We retired our ADCS Connector spring 2023, but had a similar setup. We had to replace the AdcsProxyAccessUser with a domain account to meet security requirements. It blows my mind that Jamfs script creates and uses a local account for a function designed to work in a domain environment, but I will digress. The account you are replacing AdcsProxyAccessUser with should not need admin access, but it does need access to a few things a typical user account would not have access to.
When we were trying to set this up years ago and having a lot of issues, Jamf gave us a copy of their implementation notes. It covered a lot of the configuration Jamf does not formally support. Unfortunately, I probably wont be of much help beyond providing this link assuming you dont have it already.

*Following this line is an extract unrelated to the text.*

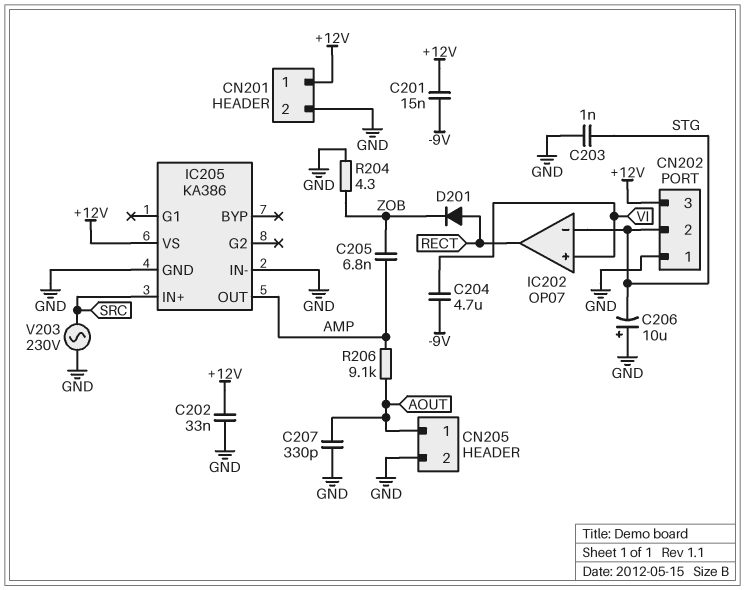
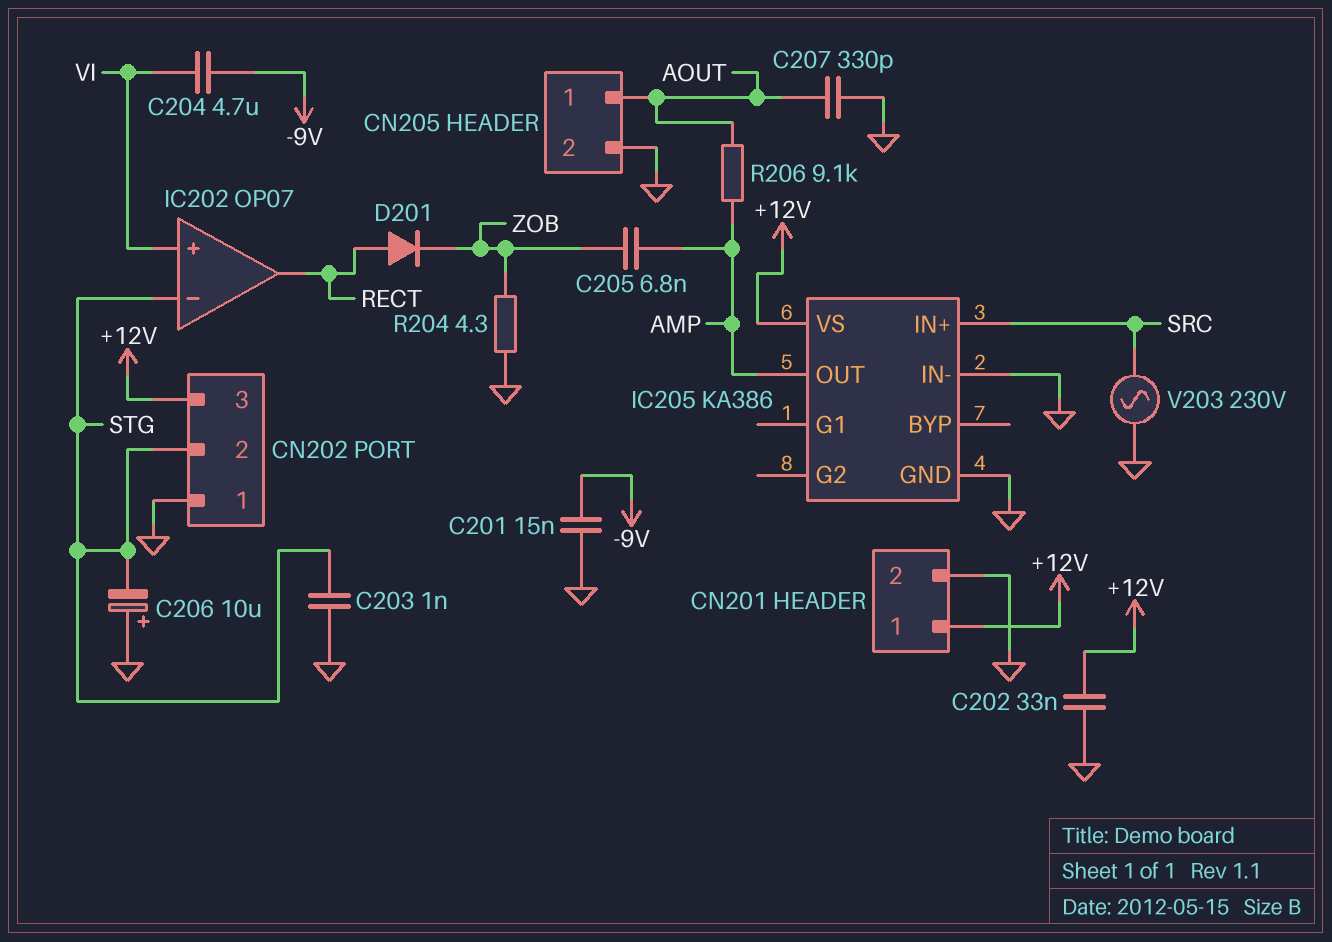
C201: 15nF (+12V, -9V) -> 15nF (-9V, GND)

ol/adcsc/doc at master · jamf/ol · GitHub
Thanks @AJPinto
I hadn't seen that doc, but all the options it mentions for changing it up to be a domain account had already been tried through other testing.
We do seem to have gotten to the bottom of it though!
I broke it down step by step, and started to investigate the issue where I could not update the Application Pool identity to be the domain user account, unless that user was in the administrators local group. I would get an error about the credentials being incorrect.
I found this article online - whilst not directly linked to ADCS or Jamf in anyway, the error message matched, and the symtoms seemed to also match: https://cyberark.my.site.com/s/article/EPM-Standard-user-unable-to-change-app-pool-identity-despite-Admin-Task-for-IIS-Manager
Based on this, I went and had a look at the permitted users/groups under local policy for "Access this computer from the network", and found that only the administrators group was permitted.
We managed to get the domain policy controlling this setting excluded from this server for testing, and after a reboot, this now showed "Administrators, and Authenticated Users" were permitted.
The password for the domain account was accepted when attempting to change the Application Pool identity, and cert requests succeeded when the domain user was not in the administrators local group.
Reapplying the policy broke it all again - appears we have the smoking gun!
The policy was amended to include Authenticated Users, and all seems to now be working!
I'm tempted to run the .\\deploy.ps1 script again with the -cleanInstall switch to confirm that everything does work as expected with a new install, but I'm also tempted to say if it's now not broken, why try to fix it!